Vitamin D can help relieve chronic muscular-skeletal pain associated with RA. Some arthritis medications can deplete your levels of Vitamin D, while others, like prednisone, is known to impede calcium absorption. To get more vitamin D, get some sunshine, add Vitamin D fortified foods to your diet or eat fatty fish like salmon. The table below shows some food with calcium and Vitamin D.
Before starting on any vitamin plan, speak with your doctor or with a registered dietician. He or she will be able to tell you, based on your own unique health situation, whether further supplementation may be required.

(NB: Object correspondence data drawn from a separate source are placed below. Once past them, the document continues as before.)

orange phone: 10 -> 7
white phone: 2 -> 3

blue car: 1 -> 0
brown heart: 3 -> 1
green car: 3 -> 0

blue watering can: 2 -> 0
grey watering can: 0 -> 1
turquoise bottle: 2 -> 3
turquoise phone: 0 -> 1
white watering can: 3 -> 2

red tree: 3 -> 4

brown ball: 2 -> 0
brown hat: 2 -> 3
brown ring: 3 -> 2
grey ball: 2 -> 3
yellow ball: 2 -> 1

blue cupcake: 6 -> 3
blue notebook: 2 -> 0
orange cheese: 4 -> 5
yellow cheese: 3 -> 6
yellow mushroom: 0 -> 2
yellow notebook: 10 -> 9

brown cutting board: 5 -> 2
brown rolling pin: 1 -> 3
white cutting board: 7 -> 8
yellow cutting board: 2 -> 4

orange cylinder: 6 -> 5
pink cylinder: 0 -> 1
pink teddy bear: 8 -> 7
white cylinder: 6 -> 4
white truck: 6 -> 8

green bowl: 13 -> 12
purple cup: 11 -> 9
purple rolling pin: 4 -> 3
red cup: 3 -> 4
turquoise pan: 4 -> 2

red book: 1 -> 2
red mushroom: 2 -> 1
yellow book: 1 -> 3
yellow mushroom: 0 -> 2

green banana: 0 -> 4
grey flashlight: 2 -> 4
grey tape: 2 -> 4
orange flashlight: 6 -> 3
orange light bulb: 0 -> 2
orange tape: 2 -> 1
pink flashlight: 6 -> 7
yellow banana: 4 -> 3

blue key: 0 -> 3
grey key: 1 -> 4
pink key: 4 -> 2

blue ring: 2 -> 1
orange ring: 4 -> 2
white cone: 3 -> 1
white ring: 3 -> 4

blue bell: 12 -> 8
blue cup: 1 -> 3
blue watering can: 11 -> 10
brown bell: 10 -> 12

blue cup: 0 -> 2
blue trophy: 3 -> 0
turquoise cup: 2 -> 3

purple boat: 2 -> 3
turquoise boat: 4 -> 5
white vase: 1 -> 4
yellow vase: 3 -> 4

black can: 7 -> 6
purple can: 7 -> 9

Studies show that having a regular weekly serving of fatty fish like salmon or four weekly servings of lean fish like cod could reduce the risk of developing RA. Fish oil can help to reduce RA pain and stiffness. A fishy diet is beneficial because fish contains long chain omega 3 polyunsaturated fatty acids (PUFAs), which can help regulate the body’s immune system and fight joint inflammation.
Peppermint oil may be used in a mixture with oils like olive oil or jojoba to apply to stiff and sore joints. Although there is no clear-cut scientific evidence, people have reported that it brings relief to their joints. As this is an external application, it may cause an allergic reaction in some people. Speak with your doctor or dermatologist if you are concerned about an allergic reaction.
Turmeric: Turmeric is a yellow spice commonly found in Indian dishes. According to an article in Healthline, studies have shown that curcumin, a compound in turmeric, may reduce inflammation in the body.
Ginger: According to a study published in the U.S. National Library of Medicine National Institutes of Health, ginger is identified as an herbal medicinal product that shares pharmacological properties with non-steroidal anti-inflammatory drugs.
Cayenne: Cayenne and other hot chili peppers contain a natural compound called capsaicinoids, which gives the spicy fruits their anti-inflammatory properties.
Pepper: Among pepper’s chemical compounds is piperine, which studies have shown may be effective in treating inflammation in the early acute inflammatory process. Click here to learn more about one of the studies.
Pineapples and pineapple juice contain an enzyme known as bromelain. Bromelain can reduce swelling in the joints caused by RA. Pineapples are also rich in Vitamin C, a key for both preventing inflammatory arthritis and maintaining healthy joints with osteoarthritis.